Let me preface this by saying the following- I am not a farmer. My “farmhouse” is moreso a petting zoo than a real farm. We have two pigs, two goats, and hopefully more eventually.
The beginning of the pandemic and before the official lockdown of Washington state we decided to buy a house. Just for fun, like I usually do as a harmless pastime, I was scrolling through Zillow. I saw a house settled on almost 2 acres & had a barn.
My husband is the voice of reason in our relationship. Once he saw it he immediately agreed to check it out. We fell in love but I was more excited about all the LAND. Now 2 acres might not seem like a lot of land. However we had just come from a subdivision home with a postage stamp lot so this was huge to us.
Countless people have shared the power of nature with me. Knowing I struggle with a mental illness they encouraged me to be outside as much as possible. I live in the rainy Pacific Northwest. Spending time out in nature did not sound appealing to me. Now that we owned a home with land opened so many possibilities in my head.
I was joking with my girlfriends one night & said “hey maybe I’ll get a mini pig!” Soon the idea was cemented in my head. I became obsessed with it, devouring every pig book I could find.
My husband agreed to the pigs as long as we could get goats. My heart soared. Afterwards we spent a month getting the barn & fencing properly secured.

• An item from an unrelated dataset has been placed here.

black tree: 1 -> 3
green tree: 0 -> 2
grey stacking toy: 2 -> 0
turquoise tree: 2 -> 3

It’s been about three months since I’ve had the animals. People who supported me & even the naysayers both said “it’s not going to be easy”. And it hasn’t been. I wake up earlier now than I did when my boys were babies. I spent the first month covered in bug bites. The pigs are also escape artists which is something I had to learn the hard way. But anything worth having doesn’t come easy.

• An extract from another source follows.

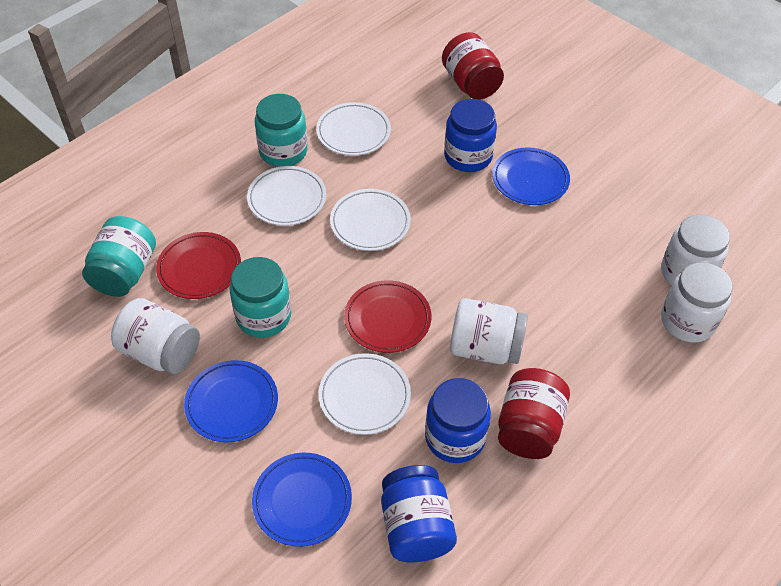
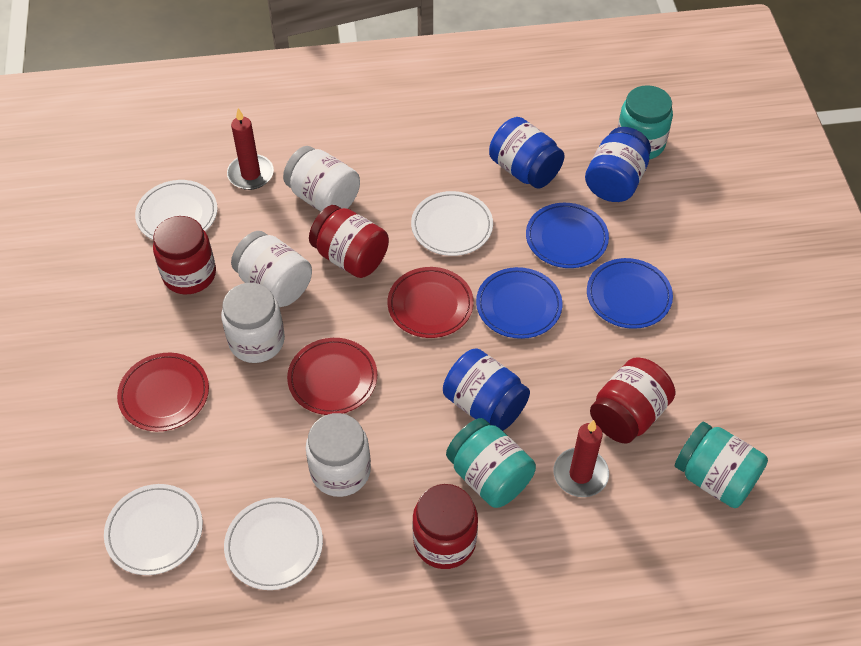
red candle: 0 -> 2
red jar: 2 -> 4
red plate: 2 -> 3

Being out in nature and surrounded with animals is exactly what I needed. It is my self care & my break when I need to step away. Self care has many definitions for people. It can be as simple as making sure you drank a lot of water that day.
For me, I thought just being with my children would sustain my happiness. They are the blessings in my life. However I know that a moment to myself out with the animals makes me a better mom in the long run.
So treat yo self. Find something, big or small, to bring a little joy into your day. And to all my mamas- it’s ok to need a break sometimes.